J’ai déjà envoyé un mail à Vincent (Riou). Il nous a filé de bons coups de main pendant le montage du projet. C’est quelqu’un avec qui j’ai pu échanger beaucoup. Il a toujours été de bons conseils. On a eu l’occasion de s’avoir au téléphone en début de course. C’est dommage qu’il doive quitter la course si vite. Je comprends ce qu’il a eu. J’avais eu la même chose sur la transat St Barth-Port la Forêt. Ça peut s’arrêter vite. C’est un peu la roulette, ça peut arriver, il faut en être conscient. Je suis vraiment déçu pour Vincent."

Sébastien Déstremau, TechnoFirst-faceOcéan
"J’ai passé l’équateur hier. Depuis hier je suis dans les alizés. C’est bien stable. Il y en a pour quelques jours le long du Brésil avant le grand virage. Ça me parait normal que Didac (Costa) revienne. Nos bateaux ne vont pas à la même vitesse. Donc normalement il devrait revenir et même me doubler. Je ne sais pas à quelle distance il est. Le bateau ça va, je suis confiant. Après, c’est un bateau qui va à sa vitesse. On ne peut pas faire une Formule1 avec une 2cv. C’est le seul bateau à quille fixe. Il y a déjà deux nœuds d’écart avec une quille pendulaire. Il ne faut pas pleurer. Les performances du bateau ne seront jamais équivalentes à celles de mes voisins. C’est comme ça. Je me fais plaisir. Maintenant je suis en course, je fais au mieux que je peux avec les conditions que j’ai et le matériel que j’ai. Je ne préserve pas le bateau plus que nécessaire. Je ne me focalise pas sur la vitesse des autres. L’objectif numéro un c’est de finir, et le numéro deux c’est de gagner une place par semaine. Je suis très heureux de voir qu’on ne croise pas trop de pollution au large. Je n’ai pas vu grand-chose et ça me fait plaisir. On parle souvent d’un océan poubelle, et ce n’est pas ce que je vois avec mes yeux. Ça prouve qu’on prend conscience de l’importance de l’écologie.
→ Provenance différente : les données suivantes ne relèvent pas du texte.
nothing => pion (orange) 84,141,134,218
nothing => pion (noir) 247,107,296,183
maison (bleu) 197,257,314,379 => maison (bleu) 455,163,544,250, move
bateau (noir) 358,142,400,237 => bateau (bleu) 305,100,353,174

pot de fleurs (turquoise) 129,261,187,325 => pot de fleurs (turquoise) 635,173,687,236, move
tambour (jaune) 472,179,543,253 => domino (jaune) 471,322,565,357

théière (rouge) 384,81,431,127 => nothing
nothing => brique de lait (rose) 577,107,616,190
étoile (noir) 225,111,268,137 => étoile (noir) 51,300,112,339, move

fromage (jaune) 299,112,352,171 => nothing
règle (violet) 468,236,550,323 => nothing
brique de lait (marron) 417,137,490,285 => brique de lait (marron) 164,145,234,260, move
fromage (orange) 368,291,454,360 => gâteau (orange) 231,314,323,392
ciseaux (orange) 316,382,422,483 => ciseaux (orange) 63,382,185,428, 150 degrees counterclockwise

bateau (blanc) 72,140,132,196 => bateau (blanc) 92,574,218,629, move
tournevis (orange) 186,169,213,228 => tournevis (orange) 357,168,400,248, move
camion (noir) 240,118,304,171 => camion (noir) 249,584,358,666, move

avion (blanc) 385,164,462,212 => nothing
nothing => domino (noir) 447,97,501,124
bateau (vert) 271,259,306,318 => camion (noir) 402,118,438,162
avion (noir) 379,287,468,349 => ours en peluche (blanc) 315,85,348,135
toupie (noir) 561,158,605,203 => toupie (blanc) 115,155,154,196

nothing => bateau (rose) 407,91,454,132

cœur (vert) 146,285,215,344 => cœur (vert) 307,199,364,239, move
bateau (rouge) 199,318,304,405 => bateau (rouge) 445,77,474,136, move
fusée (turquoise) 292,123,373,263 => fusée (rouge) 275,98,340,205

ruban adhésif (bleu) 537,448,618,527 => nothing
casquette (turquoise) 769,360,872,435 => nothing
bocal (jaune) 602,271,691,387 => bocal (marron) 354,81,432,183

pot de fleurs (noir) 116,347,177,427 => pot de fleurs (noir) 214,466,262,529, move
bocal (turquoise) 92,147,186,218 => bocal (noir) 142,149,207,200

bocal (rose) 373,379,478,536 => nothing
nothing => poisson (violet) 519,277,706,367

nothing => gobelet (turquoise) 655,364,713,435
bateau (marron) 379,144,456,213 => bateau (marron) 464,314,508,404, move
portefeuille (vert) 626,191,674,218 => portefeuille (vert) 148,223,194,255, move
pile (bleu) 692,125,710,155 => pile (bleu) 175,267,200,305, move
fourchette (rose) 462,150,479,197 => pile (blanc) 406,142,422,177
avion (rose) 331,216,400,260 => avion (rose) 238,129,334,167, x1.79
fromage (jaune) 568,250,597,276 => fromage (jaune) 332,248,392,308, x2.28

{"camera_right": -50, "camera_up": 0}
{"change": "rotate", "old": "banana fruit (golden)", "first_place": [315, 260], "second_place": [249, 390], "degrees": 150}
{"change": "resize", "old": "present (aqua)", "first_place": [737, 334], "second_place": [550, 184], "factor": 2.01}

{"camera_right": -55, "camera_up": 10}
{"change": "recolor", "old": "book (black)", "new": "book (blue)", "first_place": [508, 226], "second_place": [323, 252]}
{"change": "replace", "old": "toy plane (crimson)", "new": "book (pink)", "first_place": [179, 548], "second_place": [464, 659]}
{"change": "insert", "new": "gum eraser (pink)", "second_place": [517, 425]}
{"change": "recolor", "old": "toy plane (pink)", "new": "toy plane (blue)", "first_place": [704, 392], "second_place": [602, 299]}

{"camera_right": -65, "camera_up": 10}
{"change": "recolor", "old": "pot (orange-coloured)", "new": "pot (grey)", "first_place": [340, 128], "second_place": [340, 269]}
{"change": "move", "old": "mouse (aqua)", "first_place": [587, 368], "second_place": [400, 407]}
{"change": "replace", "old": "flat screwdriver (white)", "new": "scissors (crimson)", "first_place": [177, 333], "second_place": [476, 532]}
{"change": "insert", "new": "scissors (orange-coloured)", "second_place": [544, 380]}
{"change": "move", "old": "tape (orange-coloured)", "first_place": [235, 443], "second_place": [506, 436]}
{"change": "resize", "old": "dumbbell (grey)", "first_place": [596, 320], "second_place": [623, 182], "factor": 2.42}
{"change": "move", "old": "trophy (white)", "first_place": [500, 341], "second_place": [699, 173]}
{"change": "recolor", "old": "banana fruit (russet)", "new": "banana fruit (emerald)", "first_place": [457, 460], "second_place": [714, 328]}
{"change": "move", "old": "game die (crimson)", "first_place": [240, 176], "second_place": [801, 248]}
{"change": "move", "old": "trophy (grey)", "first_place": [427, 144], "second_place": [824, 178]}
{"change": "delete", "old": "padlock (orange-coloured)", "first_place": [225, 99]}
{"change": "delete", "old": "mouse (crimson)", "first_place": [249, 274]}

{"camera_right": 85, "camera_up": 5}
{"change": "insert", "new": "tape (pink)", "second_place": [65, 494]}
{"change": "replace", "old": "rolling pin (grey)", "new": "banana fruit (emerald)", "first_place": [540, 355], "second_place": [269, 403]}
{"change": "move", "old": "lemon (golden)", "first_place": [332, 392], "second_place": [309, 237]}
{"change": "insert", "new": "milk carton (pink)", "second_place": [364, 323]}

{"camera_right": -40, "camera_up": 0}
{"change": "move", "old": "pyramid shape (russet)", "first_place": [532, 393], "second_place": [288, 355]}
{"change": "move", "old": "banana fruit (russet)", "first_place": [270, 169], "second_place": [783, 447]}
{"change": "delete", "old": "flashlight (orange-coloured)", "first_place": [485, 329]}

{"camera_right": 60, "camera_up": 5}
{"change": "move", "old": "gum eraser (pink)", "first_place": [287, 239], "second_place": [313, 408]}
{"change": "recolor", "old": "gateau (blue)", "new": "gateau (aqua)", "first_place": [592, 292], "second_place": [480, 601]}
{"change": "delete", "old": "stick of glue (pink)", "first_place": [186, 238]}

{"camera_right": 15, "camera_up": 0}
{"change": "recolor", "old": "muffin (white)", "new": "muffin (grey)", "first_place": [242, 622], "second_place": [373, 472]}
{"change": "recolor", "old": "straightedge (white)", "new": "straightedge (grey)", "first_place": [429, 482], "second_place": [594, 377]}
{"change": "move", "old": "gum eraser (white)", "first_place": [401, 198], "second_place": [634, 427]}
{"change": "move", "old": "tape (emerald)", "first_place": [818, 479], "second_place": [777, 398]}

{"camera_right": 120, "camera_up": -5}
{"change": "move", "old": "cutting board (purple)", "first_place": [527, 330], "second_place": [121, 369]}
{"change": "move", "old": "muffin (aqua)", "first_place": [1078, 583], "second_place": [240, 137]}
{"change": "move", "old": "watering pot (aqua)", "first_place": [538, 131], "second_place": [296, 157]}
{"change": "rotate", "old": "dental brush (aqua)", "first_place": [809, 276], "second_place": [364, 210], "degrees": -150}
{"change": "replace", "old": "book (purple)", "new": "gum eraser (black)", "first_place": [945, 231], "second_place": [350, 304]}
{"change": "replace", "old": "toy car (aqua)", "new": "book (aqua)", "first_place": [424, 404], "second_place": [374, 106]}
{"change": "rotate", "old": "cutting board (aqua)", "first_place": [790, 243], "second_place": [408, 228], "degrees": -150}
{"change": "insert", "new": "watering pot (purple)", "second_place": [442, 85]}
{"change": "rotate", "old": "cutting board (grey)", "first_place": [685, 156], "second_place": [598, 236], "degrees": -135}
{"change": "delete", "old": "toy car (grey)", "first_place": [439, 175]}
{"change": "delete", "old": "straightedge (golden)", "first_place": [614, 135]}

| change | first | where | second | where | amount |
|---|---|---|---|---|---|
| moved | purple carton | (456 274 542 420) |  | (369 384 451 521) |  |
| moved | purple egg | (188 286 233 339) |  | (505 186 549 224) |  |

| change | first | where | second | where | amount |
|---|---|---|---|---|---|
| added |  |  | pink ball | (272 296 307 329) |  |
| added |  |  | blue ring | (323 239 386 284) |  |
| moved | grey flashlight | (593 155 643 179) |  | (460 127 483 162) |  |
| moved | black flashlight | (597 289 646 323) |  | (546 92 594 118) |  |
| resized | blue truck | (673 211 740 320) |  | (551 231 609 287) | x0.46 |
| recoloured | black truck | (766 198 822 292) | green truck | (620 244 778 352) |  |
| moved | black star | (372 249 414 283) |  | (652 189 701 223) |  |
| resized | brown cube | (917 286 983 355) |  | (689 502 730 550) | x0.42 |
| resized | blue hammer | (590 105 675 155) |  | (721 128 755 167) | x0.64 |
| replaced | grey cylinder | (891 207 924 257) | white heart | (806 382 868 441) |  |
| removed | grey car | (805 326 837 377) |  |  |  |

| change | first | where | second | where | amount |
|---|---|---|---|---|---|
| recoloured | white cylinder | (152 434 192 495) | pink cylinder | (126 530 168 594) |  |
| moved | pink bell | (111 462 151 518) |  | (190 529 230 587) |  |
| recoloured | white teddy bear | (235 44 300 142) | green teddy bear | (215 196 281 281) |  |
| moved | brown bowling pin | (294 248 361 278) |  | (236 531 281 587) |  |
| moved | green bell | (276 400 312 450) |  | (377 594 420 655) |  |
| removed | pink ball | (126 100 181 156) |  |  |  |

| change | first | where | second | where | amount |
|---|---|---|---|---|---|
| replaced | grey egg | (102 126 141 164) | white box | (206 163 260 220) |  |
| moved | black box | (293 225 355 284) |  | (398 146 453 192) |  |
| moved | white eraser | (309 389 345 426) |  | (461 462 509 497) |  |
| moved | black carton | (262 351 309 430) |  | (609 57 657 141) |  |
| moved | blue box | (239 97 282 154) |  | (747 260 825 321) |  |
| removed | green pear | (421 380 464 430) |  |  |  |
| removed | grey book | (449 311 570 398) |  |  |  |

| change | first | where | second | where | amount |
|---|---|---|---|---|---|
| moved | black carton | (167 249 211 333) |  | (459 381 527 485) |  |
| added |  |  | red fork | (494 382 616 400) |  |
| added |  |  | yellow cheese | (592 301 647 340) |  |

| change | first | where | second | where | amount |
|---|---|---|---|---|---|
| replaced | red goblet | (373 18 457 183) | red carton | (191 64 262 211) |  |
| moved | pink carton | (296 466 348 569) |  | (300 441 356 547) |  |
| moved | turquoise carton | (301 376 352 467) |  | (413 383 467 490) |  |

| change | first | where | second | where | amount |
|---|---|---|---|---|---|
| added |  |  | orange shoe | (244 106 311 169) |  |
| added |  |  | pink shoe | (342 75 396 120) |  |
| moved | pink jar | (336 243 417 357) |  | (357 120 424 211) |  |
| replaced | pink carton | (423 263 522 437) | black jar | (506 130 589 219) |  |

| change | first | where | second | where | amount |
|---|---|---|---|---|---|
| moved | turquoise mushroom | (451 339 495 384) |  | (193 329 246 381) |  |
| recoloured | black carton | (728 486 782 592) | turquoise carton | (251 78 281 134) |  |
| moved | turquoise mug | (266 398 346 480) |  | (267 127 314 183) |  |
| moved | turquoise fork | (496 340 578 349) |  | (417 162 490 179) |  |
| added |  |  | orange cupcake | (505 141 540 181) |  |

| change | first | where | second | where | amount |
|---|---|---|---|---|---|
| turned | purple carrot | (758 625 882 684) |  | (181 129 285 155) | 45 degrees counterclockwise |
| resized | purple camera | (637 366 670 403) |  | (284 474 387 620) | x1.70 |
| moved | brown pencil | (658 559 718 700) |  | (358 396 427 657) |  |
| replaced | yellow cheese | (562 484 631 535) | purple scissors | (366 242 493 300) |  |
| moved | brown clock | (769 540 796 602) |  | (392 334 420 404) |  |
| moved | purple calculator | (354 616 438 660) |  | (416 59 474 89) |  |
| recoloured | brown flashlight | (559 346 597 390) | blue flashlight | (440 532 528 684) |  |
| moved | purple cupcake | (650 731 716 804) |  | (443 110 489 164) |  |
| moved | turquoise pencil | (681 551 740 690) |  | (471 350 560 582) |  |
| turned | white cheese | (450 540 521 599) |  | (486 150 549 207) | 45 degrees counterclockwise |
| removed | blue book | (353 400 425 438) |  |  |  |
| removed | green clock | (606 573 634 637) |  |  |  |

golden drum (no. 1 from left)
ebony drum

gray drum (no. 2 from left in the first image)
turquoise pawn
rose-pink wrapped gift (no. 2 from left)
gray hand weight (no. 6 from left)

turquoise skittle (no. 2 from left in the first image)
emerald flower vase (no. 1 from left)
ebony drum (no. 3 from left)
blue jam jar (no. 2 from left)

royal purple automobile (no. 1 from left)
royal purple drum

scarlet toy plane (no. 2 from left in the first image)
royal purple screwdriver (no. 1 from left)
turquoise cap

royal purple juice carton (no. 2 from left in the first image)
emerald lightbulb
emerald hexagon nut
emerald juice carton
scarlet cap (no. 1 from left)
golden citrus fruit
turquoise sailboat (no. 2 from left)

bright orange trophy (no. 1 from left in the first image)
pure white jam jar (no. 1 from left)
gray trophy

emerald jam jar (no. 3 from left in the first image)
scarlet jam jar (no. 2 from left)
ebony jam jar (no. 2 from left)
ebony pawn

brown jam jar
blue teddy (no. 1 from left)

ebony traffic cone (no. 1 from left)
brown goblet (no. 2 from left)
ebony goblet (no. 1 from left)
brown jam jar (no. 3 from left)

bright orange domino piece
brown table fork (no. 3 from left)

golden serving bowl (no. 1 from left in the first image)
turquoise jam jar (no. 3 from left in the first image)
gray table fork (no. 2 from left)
Je suis sûr qu’on va dans le bon sens. Nous on porte des messages car on montre l’exemple.
Ça me navre l’histoire de Vincent (Riou)… Et Bertrand de Broc et Vincent Riou, étaient mes voisins de ponton aux Sables d’Olonne, l’un à droite l’autre à gauche. Ça me fait beaucoup de peine. On a passé deux semaines de préparation ensemble. Vincent c’est quelqu’un de proche chez nous. Mon frère jumeau a beaucoup navigué avec lui. On est proches dans l’esprit. Mon bateau vient d’Afrique du Sud et j’ai envoyé un message à Cape Town pour leur dire que PRB était en train d’arriver et que s’ils pouvaient faire autant attention que ce qu’ils ont fait avec faceOcean, j’apprécierais leur amitié. Ça me fait beaucoup de peine pour Vincent."